I’m not sure the numbers on that, but I was using examples where celebrities married very attractive people who are not famous or talented, like their hairdresser or a model or something. I see that occur quite often, particularly with men. But saying celebrities desire people in their own ranks is not disapproving hypergamy at all. Since most people believe that celebrities are pretty high in the ranks, it makes sense that they would want someone who is also high in rank. I think that would have a stronger case if using the example of celebrities  desiring an average joe over another celebrity. Or a poor carpenter. Do you think Megan Fox would ever date a poor carpenter? How many poor carpenters would date her? ( a lot)  Anyway, I don’t see what my choice in partners or to not sustain a relationship has to do with this topic at all.

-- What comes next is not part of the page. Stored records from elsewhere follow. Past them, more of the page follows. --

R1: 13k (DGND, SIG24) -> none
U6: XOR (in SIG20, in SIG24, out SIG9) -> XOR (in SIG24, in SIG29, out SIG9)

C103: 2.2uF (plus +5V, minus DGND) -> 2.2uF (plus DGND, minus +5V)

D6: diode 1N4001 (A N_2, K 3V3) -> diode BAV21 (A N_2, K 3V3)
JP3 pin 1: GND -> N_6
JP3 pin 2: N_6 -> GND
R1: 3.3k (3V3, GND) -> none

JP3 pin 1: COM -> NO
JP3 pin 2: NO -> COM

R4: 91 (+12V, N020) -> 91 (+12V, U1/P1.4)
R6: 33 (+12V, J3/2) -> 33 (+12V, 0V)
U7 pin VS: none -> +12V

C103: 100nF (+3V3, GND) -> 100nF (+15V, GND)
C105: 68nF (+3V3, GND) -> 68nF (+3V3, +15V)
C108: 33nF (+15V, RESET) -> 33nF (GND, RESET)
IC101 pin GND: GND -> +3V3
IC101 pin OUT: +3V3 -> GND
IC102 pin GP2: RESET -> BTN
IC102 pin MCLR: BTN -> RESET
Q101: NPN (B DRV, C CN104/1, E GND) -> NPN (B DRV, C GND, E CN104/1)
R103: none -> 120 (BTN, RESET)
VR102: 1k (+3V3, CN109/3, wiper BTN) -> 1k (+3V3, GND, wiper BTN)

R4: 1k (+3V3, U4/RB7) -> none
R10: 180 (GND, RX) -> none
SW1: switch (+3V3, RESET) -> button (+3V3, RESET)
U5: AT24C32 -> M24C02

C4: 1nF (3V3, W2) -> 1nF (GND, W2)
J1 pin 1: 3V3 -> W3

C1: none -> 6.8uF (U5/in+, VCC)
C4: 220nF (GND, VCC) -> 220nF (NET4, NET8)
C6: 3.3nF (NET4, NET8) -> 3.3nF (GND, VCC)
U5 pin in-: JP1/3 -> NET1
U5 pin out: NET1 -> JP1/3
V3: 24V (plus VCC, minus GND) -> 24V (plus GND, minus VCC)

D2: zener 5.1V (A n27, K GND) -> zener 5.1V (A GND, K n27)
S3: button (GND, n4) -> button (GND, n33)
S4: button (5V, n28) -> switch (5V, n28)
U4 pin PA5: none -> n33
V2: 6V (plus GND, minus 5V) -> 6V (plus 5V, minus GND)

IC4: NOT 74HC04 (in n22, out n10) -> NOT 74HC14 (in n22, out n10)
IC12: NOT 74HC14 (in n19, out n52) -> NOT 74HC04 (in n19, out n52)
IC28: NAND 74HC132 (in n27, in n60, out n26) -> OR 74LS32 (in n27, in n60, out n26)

I choose to end my relationships because I want to be single. That has nothing to do with whether or not they are guys within my league or out of my league. I’ve dated both and they all end the same. If it’s a problem at all, which I don’t think it is, it would be a problem with me, not hypergamy. 
 

Oops. Sry I completely butchered that. still using voice-to-text

Isn't Zac Efron dating some waitress he met over in Australia?  Like does attract like, but sexual attraction is something that all socio-economic levels can possess.

I still believe that it is more important to women that men be the higher status than it is for a man, since generally men are slightly more focused on looks.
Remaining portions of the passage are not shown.